We survived on less than €30 a day, skipping most exhibitions with entry fees. I had the worst martini of my life at the top of the TV tower in Berlin. Private school boys in Krakow made a sliver of my soul communist as they mocked social mobility. I walked among the sheds of Auschwitz before selfie sticks were invented, but there was still a weird check off the to-do list element to the place. It’s an odd sensation, being pushed by swarms of bodies out of a room where socks made from human hair lying behind glass can only earn a passing glance.
In Prague we were told to f*ck off when asking for directions. In Vienna we saw Klimt. In Budapest we were so terrified by the hostel owner, we stayed one night and each shared a bed with our male friends as we slept with valuables under our pillows. We ran into a rubber looking Mickey Rourke at the Sarajevo Film festival. He wore a gold waistcoat and white t-shirt. On the way to Croatia we argued on a bus outside Mostar over losing tickets and our minds. In Hvar we slept on the streets the last night because we didn’t want to pay for accommodation. (We did the same in Pisa airport before our Ryanair flight home. Being woken at 3am by lawn sprinklers is not romantic.) Then we took a ferry to Ancona in Italy but the wind wasn’t picking up, so we were stuck at sea for 12 hours, no option but to buy Milka bars and wonder if you can turn diabetic in a day.

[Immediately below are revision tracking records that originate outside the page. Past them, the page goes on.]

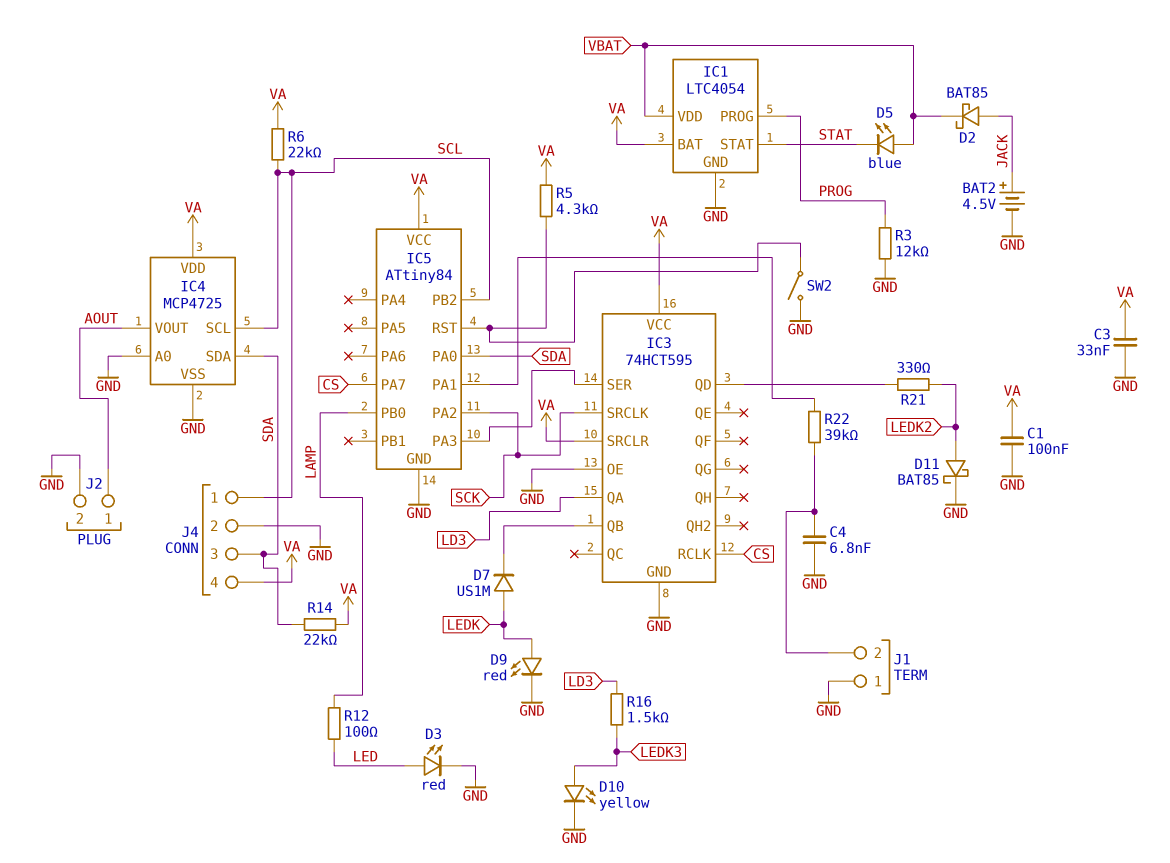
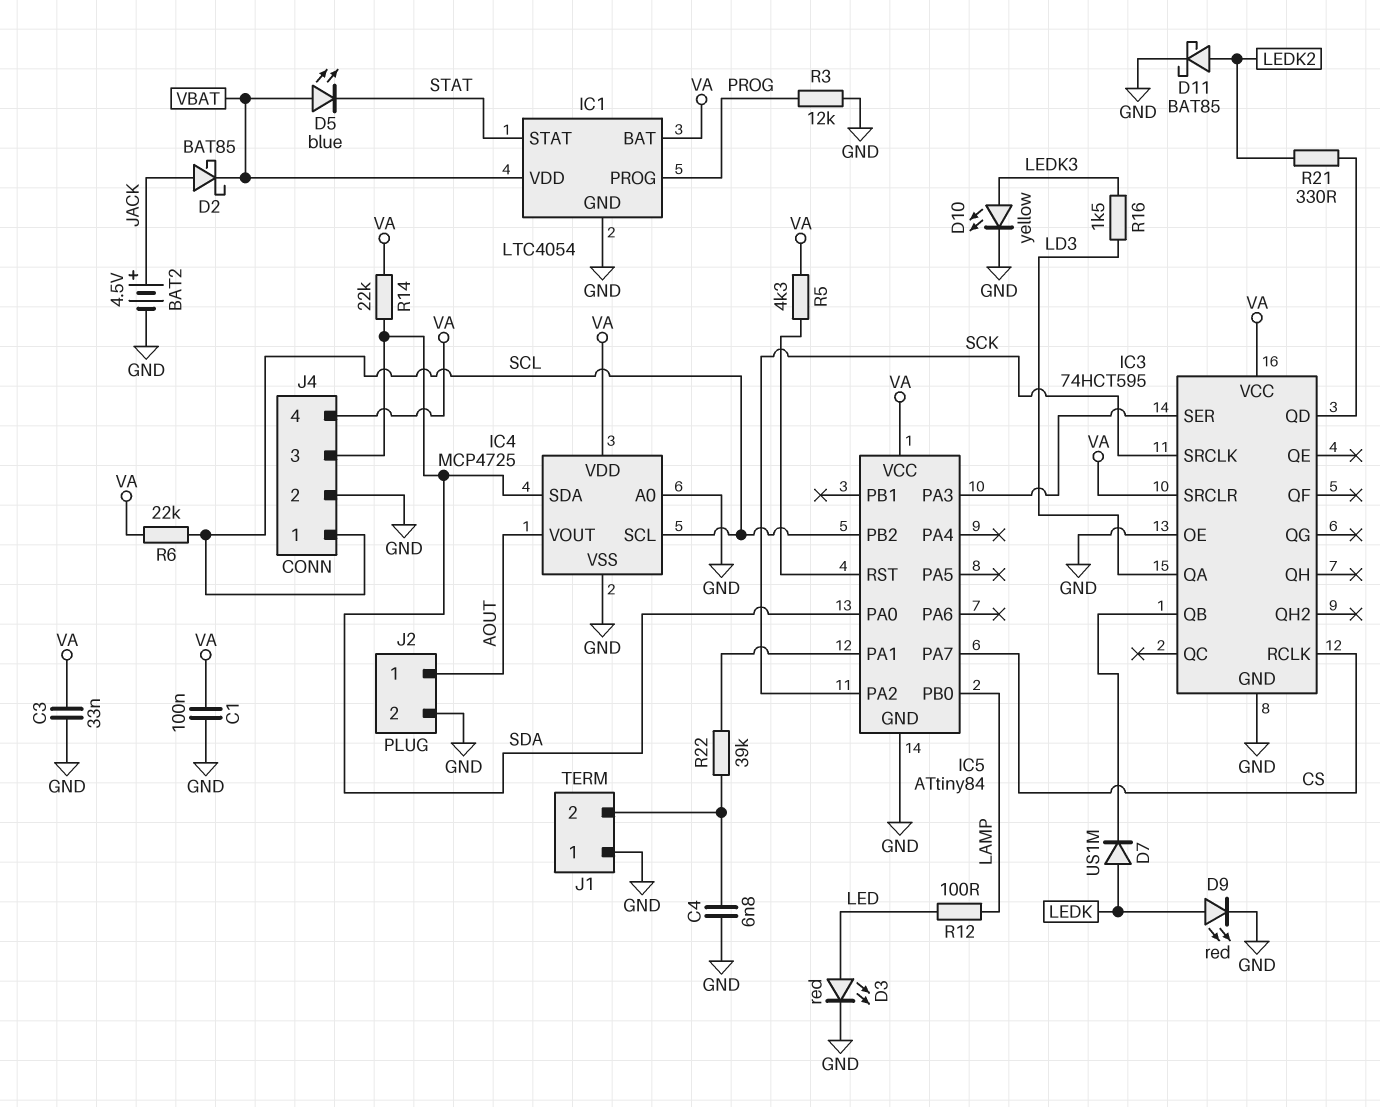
SW2: switch (GND, IC5/RST) -> none

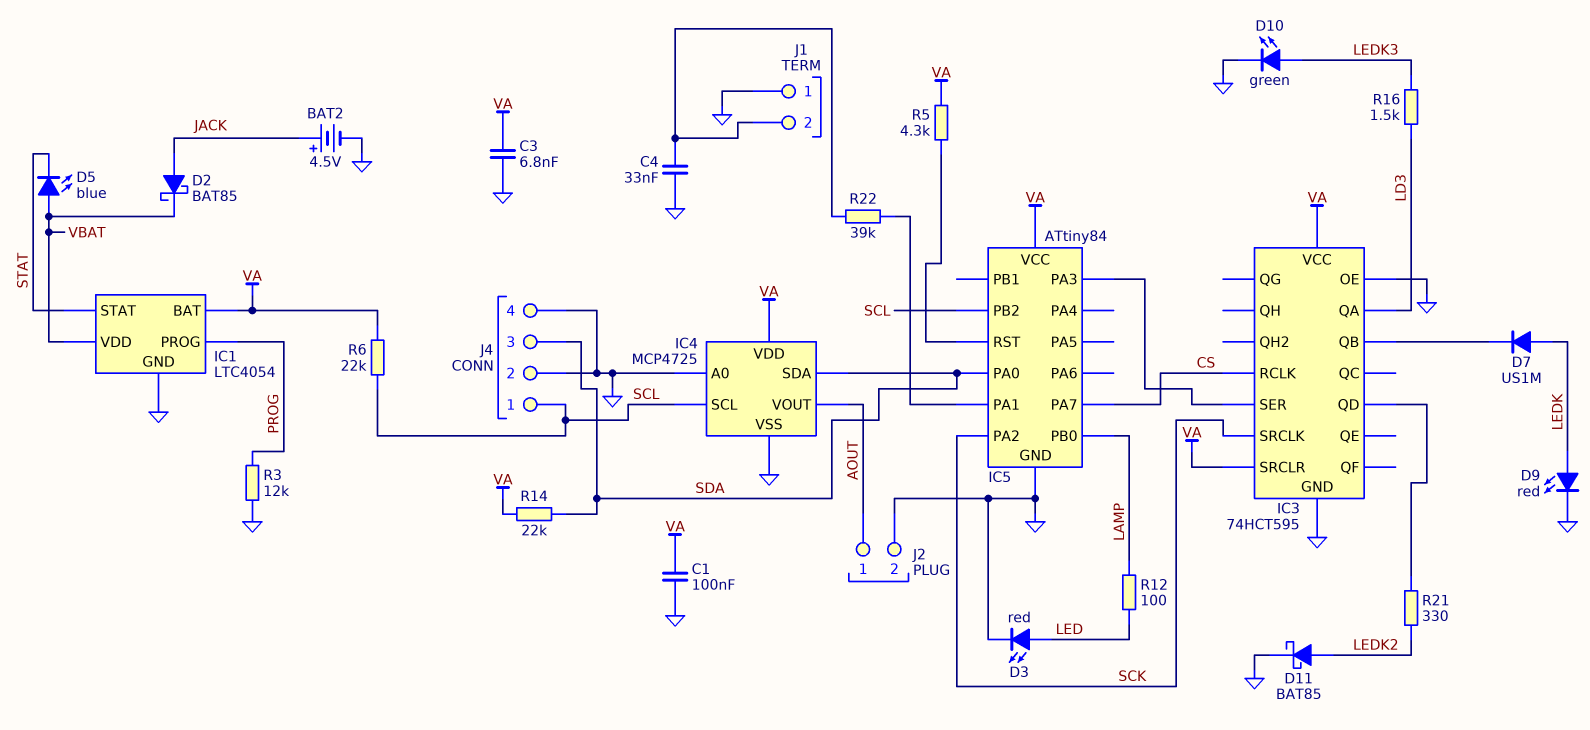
C3: 33nF (GND, VA) -> 6.8nF (GND, VA)
C4: 6.8nF (GND, J1/2) -> 33nF (GND, J1/2)
D10: LED yellow (A LEDK3, K GND) -> LED green (A LEDK3, K GND)
J4 pin 4: VA -> GND

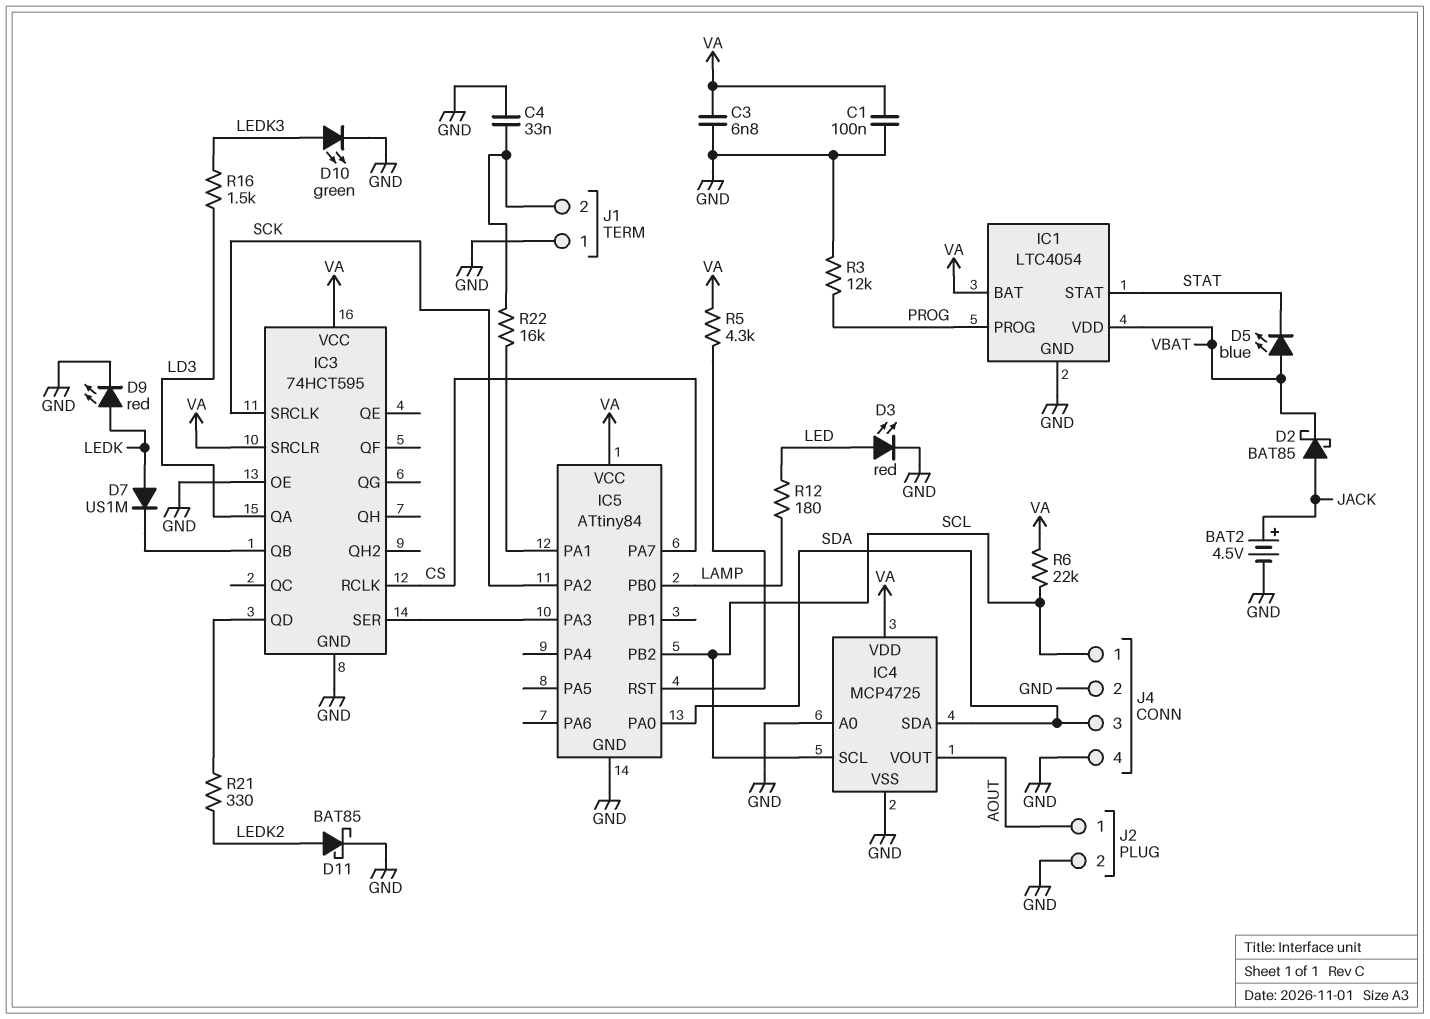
R12: 100 (LAMP, LED) -> 180 (LAMP, LED)
R14: 22k (SDA, VA) -> none
R22: 39k (IC5/PA1, J1/2) -> 16k (IC5/PA1, J1/2)

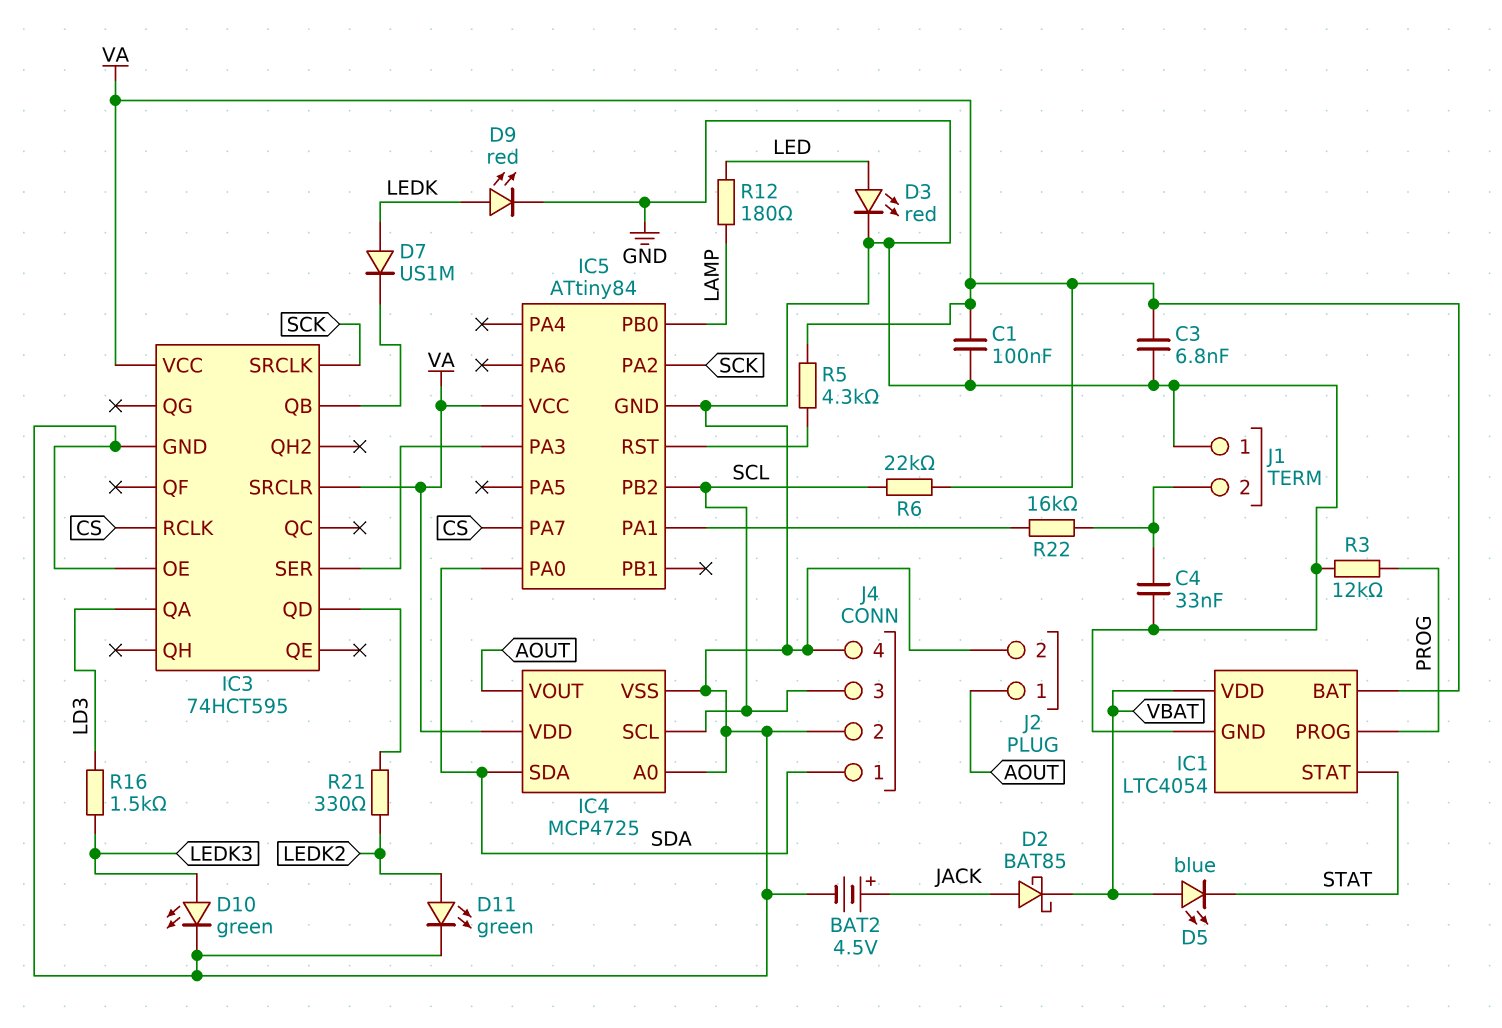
D11: schottky BAT85 (A LEDK2, K GND) -> LED green (A LEDK2, K GND)
J4 pin 1: SCL -> SDA
J4 pin 3: SDA -> SCL

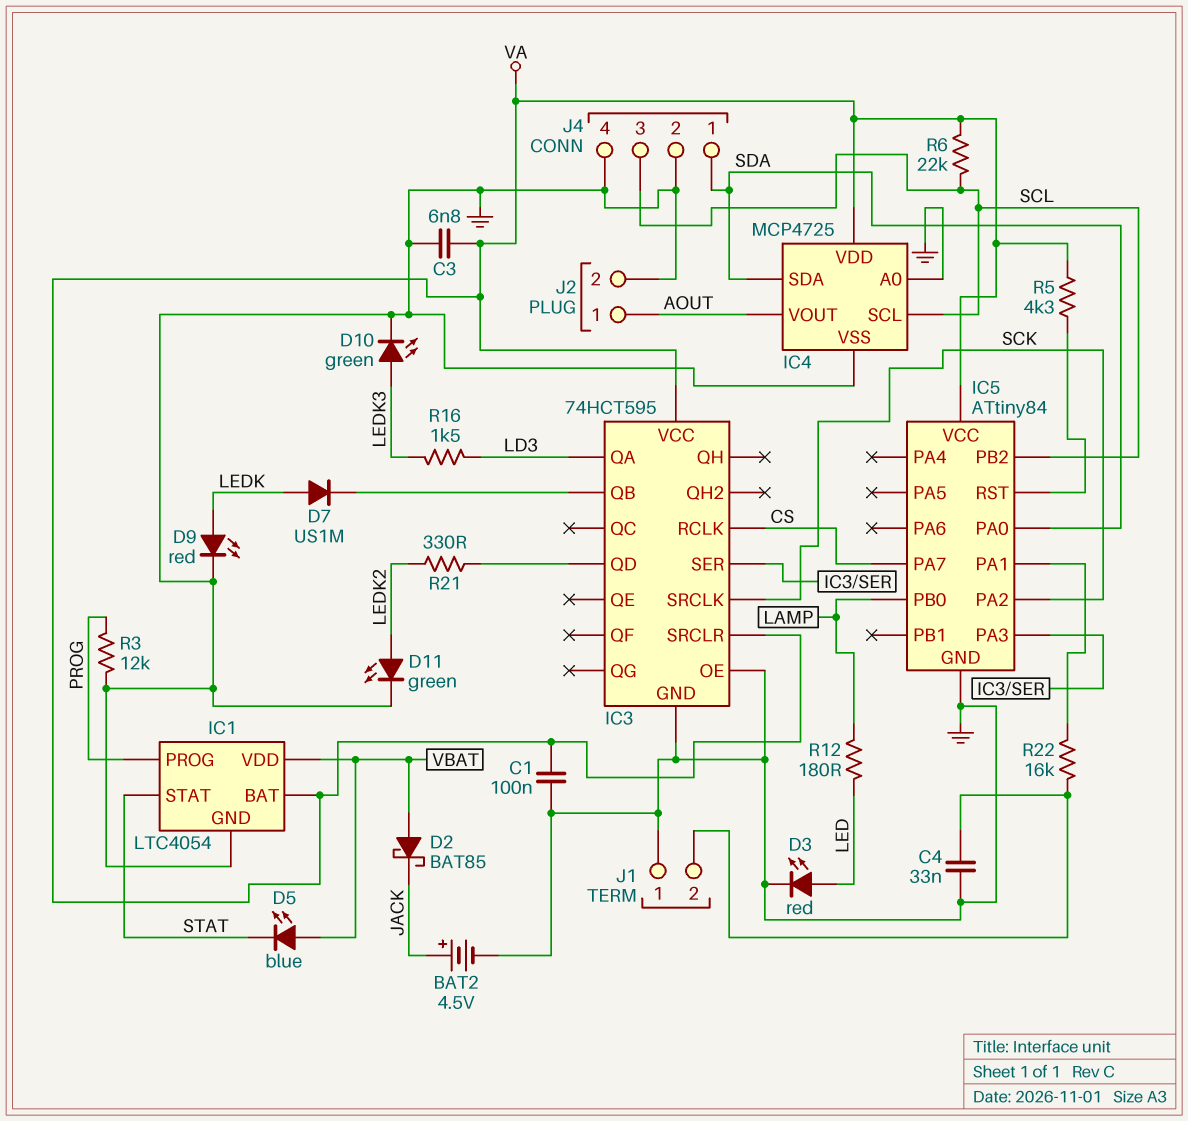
D2: schottky BAT85 (A JACK, K VBAT) -> schottky BAT85 (A VBAT, K JACK)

I arrived in Rome the day of my birthday and bought a ridey dress in Sisley, but fell asleep on the hostel bunk as soon as I looked presentable. I took an overnight trip to Venice, solo, with no phone. It had melted on the way to Serbia. I told my gal pals I’d meet them in a McDonalds near the main train station in Florence the evening after the next. And I did. I had faith in myself. So, here’s to youth, and reclaiming it this year. This time without the studded shorts, though.
Grace McGettigan
Summer 2014 is when I became a grown-up. I moved to New York, leaving my family and friends behind, and was forced to do all of the adulty things that I would usually have relied on my mother for. Something about moving into a small Brooklyn apartment with a group of strangers teaches you to grow up quickly. I’d gone to the States on a J1 Visa. The people I was living with, I’d met online. Risky, I know, but it worked out surprisingly well. Our personalities clicked, and nobody hogged the bathroom for too long. When people didn’t clean their hair from the drain, we maturely held a ‘family meeting’ to ensure it didn’t happen again. And (almost) everyone respected the name labels on the food.
That summer, I learned what it was like to pay rent. I’d lived at home with my parents through college, so handing over wads of cash to keep a roof over my head was new.
Soon it became apparent that I couldn’t fork out $18 for a portion of goujons and chips, because that would mean I’d be too poor to take the subway the next morning. Budgeting was something I’d never done before, and it was such a foreign concept that I ended up eating cereal and/or peanut butter sandwiches for every single meal for numerous weeks on end…
New York is far more expensive than Dublin, and so I needed to find a job. My first stop? The Social Security Office to get my SSN. It’s their version of a PPS number. Next stop? Every shop, bar and café in Manhattan with a folder of CVs. And voila! Dunkin’ Donuts wanted me. I’m not gonna lie, it was the worst job I’ve ever had. I’m not cut out to be a barista. What even is an ‘iced latte with a mocha swirl and two equals’ anyway? But working a job that’s not meant for you is a rite of passage, and it cemented my career goals more firmly than ever.
Lastly, I learned to enjoy my own company. I spent my final ten days alone, taking a bus for 28 hours (including a six-hour rest stop) from Washington D.C. to Orlando, Florida. My phone had broken, and the only conversation I had was with a hotel concierge. Going solo helped me find myself – my confident, independent, and budget-able self, and legit changed my life for the better.